The P.A.P.P.i.D. Plea.

Hello All,

    It's me, Jeremiah Liend. Look, I've got this kickstarter, dig? I'm trying to crowdfund this play that I wrote. It is the third play in as many years that I have created, after determining to create a new play every year in order to submit something to the Pulitzer Prize board. It's a $50 application, you see? You send in copies of your manuscript, and an optional DVD, and according to the one person who has ever responded to my queries, the board looks entirely at the script, in order to determine their prize winner. The exact details of the process are apparently shrouded in secrecy, and this secrecy mentioned in response to a question set my mind spinning in a certain way.

    Although my first successful Kickstarter after 6 consecutive unsuccessful attempts, I thought producing 21st Century Play was going to kill me. It took years off of my life, and lost me enough money to make me feel bad about myself as an artist, student, and parent for some time. I thought I was going to have a heart attack, over the course of three weeks. I had to rewrite the script.

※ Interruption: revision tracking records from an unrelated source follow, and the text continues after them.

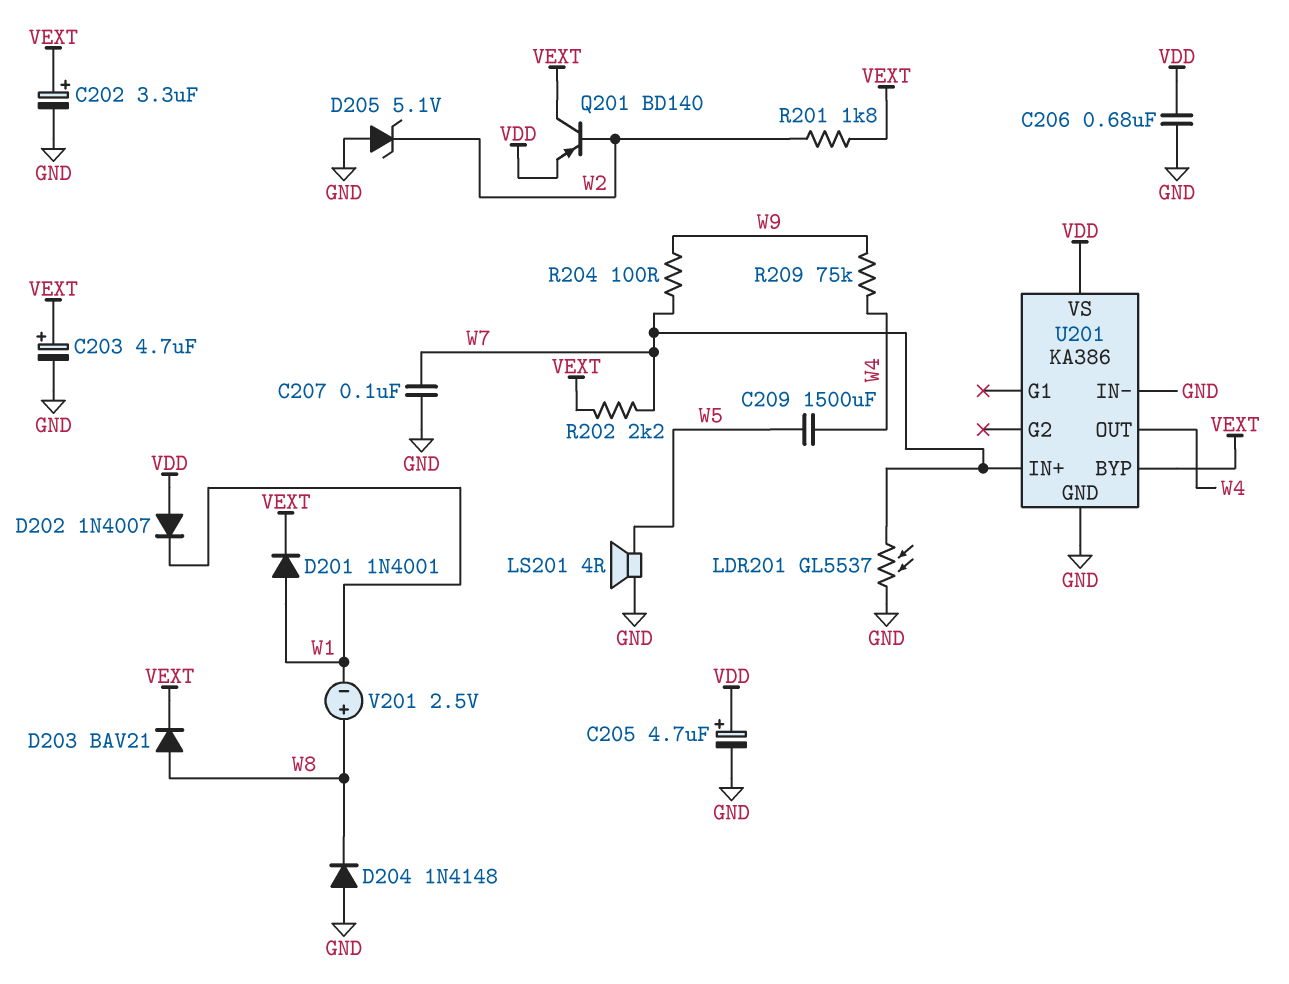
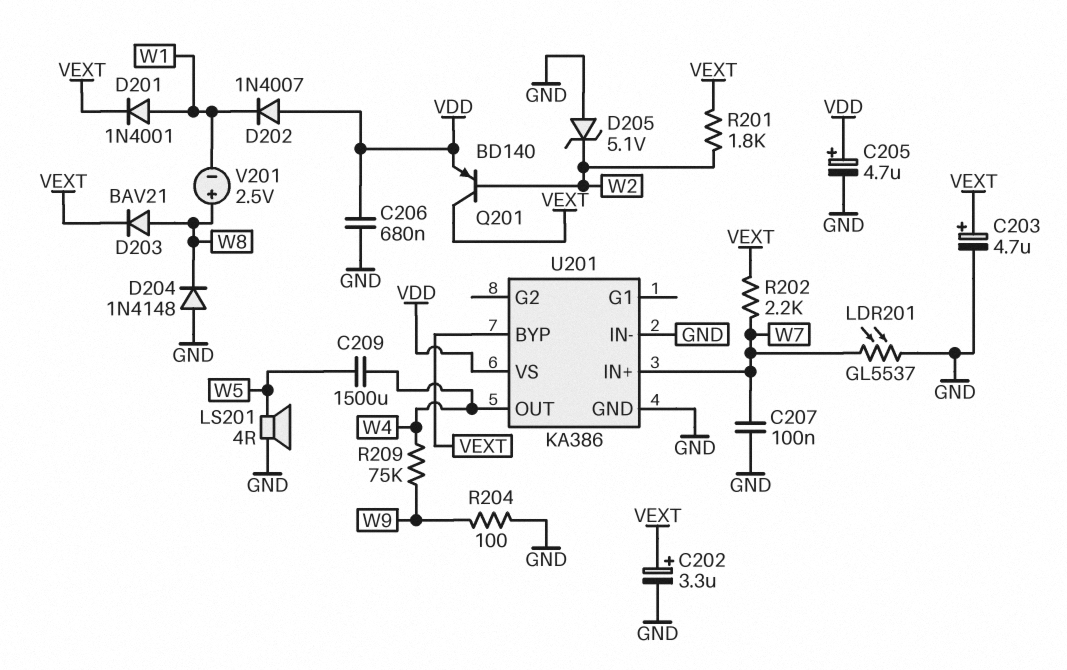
R204: 100 (W7, W9) -> 100 (GND, W9)

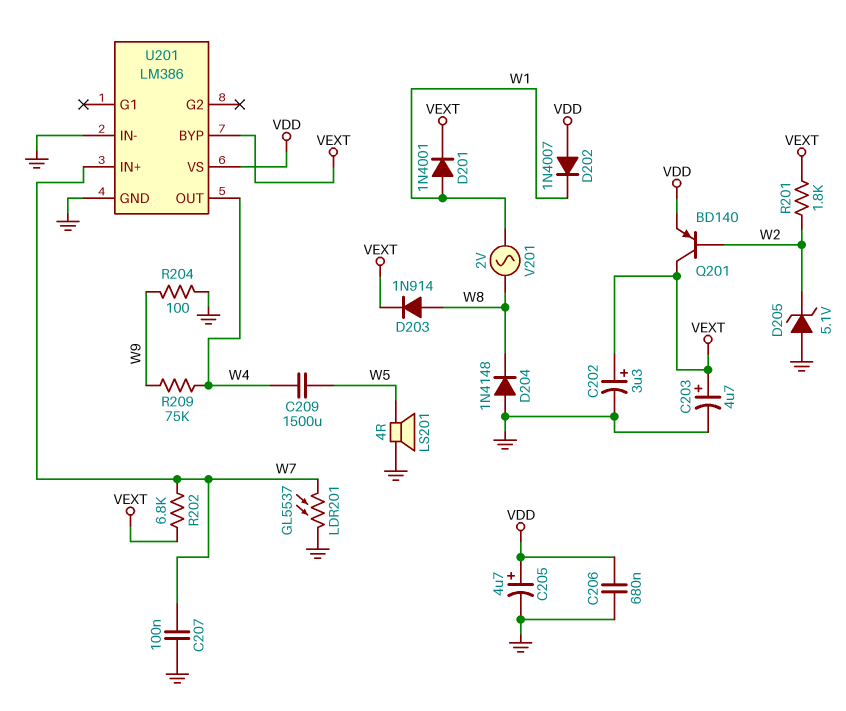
D203: diode BAV21 (A W8, K VEXT) -> diode 1N914 (A W8, K VEXT)
R202: 2.2k (VEXT, W7) -> 6.8k (VEXT, W7)
U201: KA386 -> LM386
V201: 2.5V (plus W8, minus W1) -> AC 2V (W1, W8)

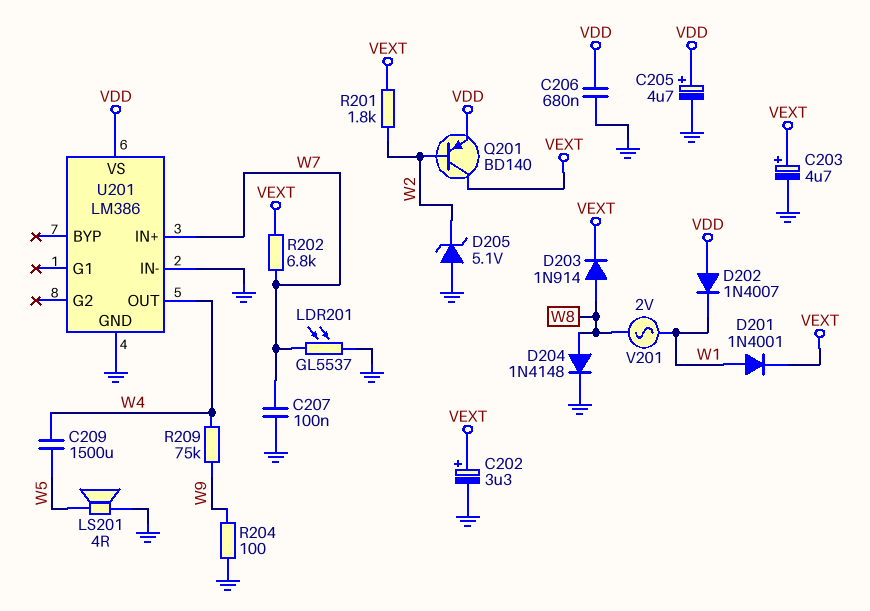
D204: diode 1N4148 (A GND, K W8) -> diode 1N4148 (A W8, K GND)
U201 pin BYP: VEXT -> none

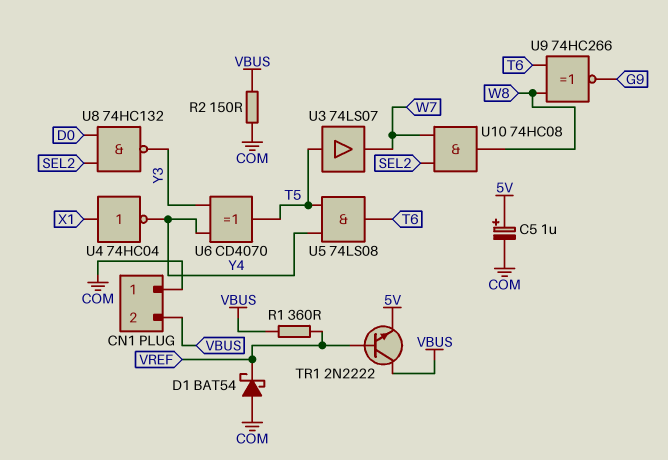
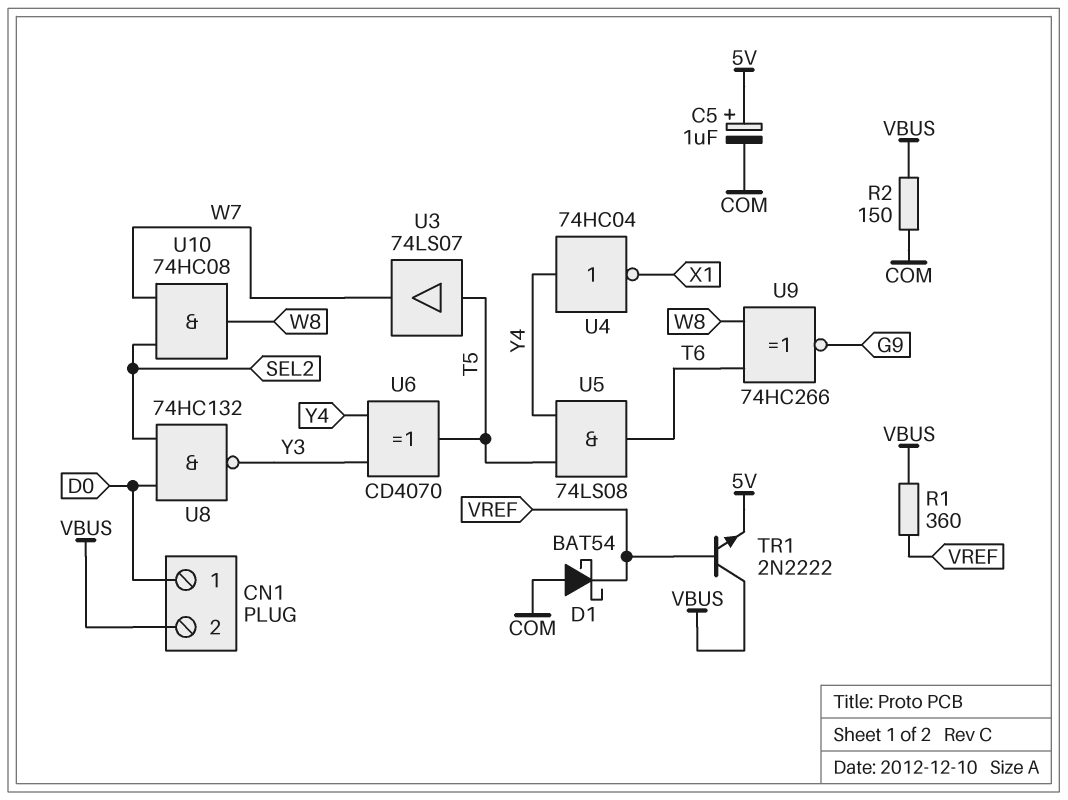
CN1 pin 1: COM -> D0
U4: NOT 74HC04 (in X1, out Y4) -> NOT 74HC04 (in Y4, out X1)

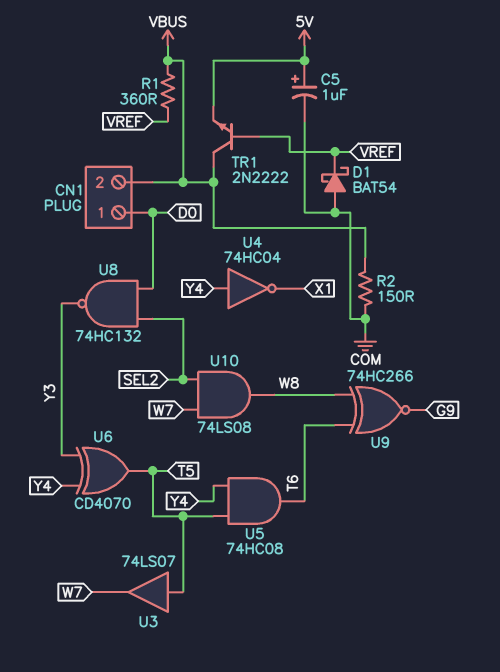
U5: AND 74LS08 (in T5, in Y4, out T6) -> AND 74HC08 (in T5, in Y4, out T6)
U10: AND 74HC08 (in SEL2, in W7, out W8) -> AND 74LS08 (in SEL2, in W7, out W8)

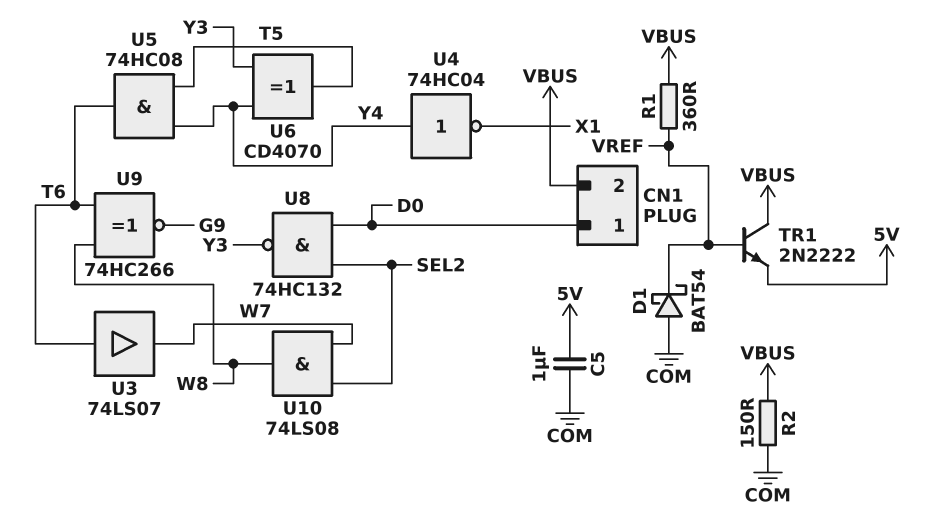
C5: 1uF (plus 5V, minus COM) -> 1uF (5V, COM)
U3: buffer 74LS07 (in T5, out W7) -> buffer 74LS07 (in T6, out W7)

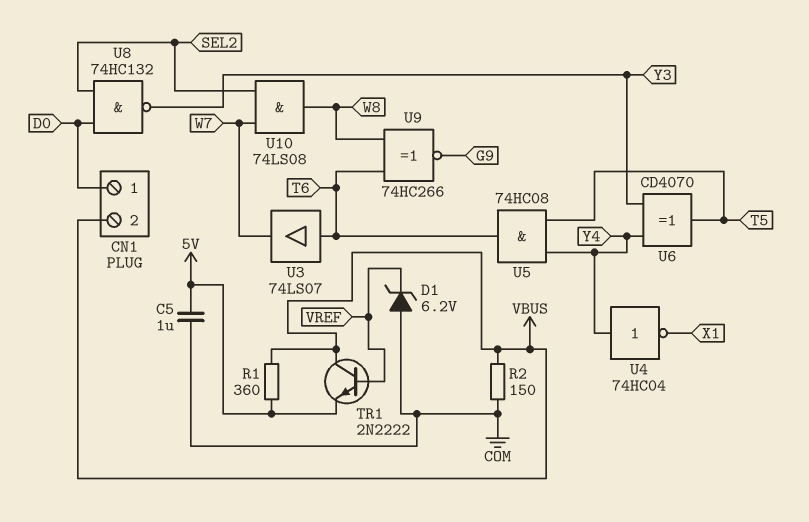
D1: schottky BAT54 (A COM, K VREF) -> zener 6.2V (A COM, K VREF)
R1: 360 (VBUS, VREF) -> 360 (5V, VBUS)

I pulled the set up, from the ground. No one had used the Black Box in Bangsberg for 4 years. But, there was life, in that old stage. Ghosts, too. But not scary ones. The cast and crew of that production solidified and galvanized an exclusive team as those on the planet I could count on most to provide excellence. Ours was the last performance in that space, before they converted it to something else. We sent in the scripts and the DVD to the Pulitzer Prize with a week to spare.

    While working on the finer details of the video production for kickstarter backers, I also began reworking a play that I had written a while ago called Four Garys. I wish I could say that it was more of a tribute to Gary Burger, but it might be too weird, for that. Sci-fi Space Puppet Theater. Puppets are hard, and expensive, and I actually got terribly screwed over by a professor who shall remain nameless. There were clear successes, such as finally being able to produce a show that was able to transition from rehearsal and preview in Bemidji to premier in Minneapolis. Everyone of us Garys in that show had a crisis of faith, at some point. But we pushed through, and made weird art. There were only three of us playing four Garys, because I couldn't lock down a performer in time. I ended up playing two Garys, which was a mindbending first. The greatest compliment I recieved was from a dear friend who was blown away when I explained there were only three of us. He saw a fourth Gary, somewhere. I like to think he was there. I lost money on Four Garys, but learned a lot, despite being unrighteously jacked out of actual educational credit. I have not heard about the prize, this year. It will help, not running up against Hamilton.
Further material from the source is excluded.